I remain convinced the British model – based on consent, with police largely unarmed, and built up from the grass roots of neighbourhood policing – will prevail.

The decisions around tactics are, and must always be, for the chief constables and their officers, it is as simple as that. Chiefs understand the challenges because they have all served substantial apprenticeships in the profession, and have been highly trained to make these calls.

Having authorised the deployment of both water cannon and baton rounds, I remain clear that they have a vital place in our armoury, but only when proportionate and appropriate to the situation we face. In stark terms, without extremely violent and static crowds, they are useless.

Baton rounds are discriminate weapons: you fire them at individuals who pose a violent threat where life is at risk. They are not for firing indiscriminately at individuals on the move, however popular such a move would be with the public.
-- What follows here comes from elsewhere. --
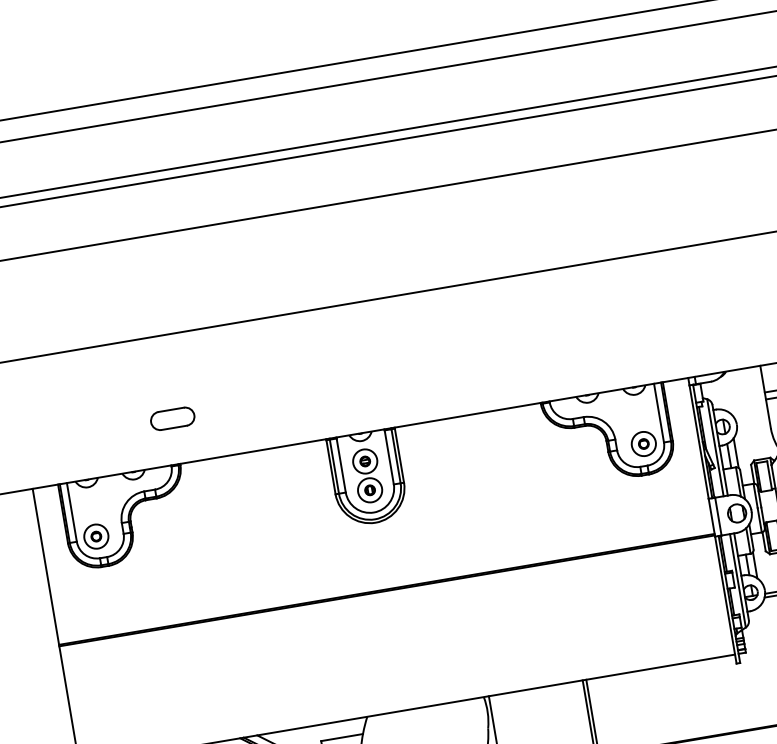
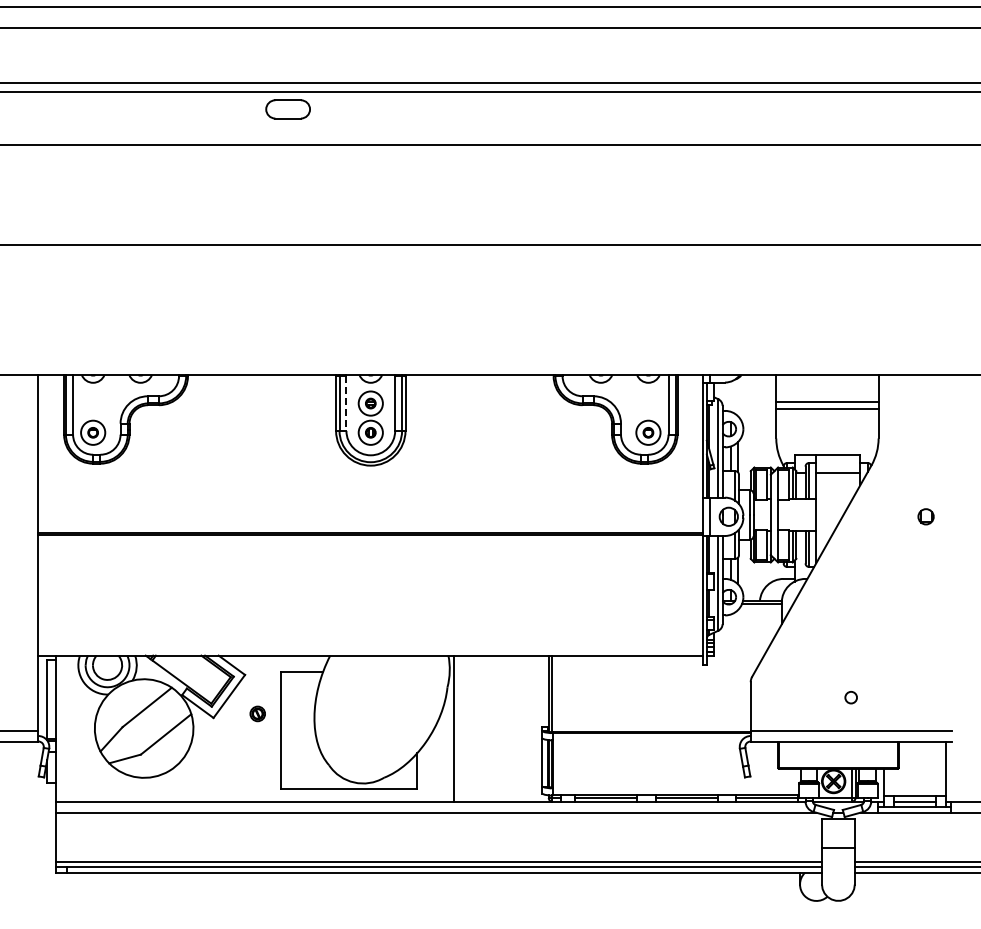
part: (172, 419) -> (287, 109), moved
line: (341, 466) -> (346, 404), solid -> dashed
Equally, to suggest human rights get in the way of effective policing is simply wrong. The proportionate use of force up to and including lethal force is both lawful and human rights compliant.

In the longer term, the service does face challenges linked to the 20 per cent funding cuts. It will get more challenging as the efficiencies get harder to find in the latter years of the spending review, but my colleagues remain determined to do all we can to keep people safe.

The overwhelming majority of law-abiding and concerned citizens have a right to expect us to keep them safe and these criminals will be dealt with. They will be dealt with by an independent police service using tactics that work, supported by an independent judiciary which will decide on the sanction.

That is the British system. It is respected and copied throughout the world, and to subordinate it in the search for a short-term impact would be wrong.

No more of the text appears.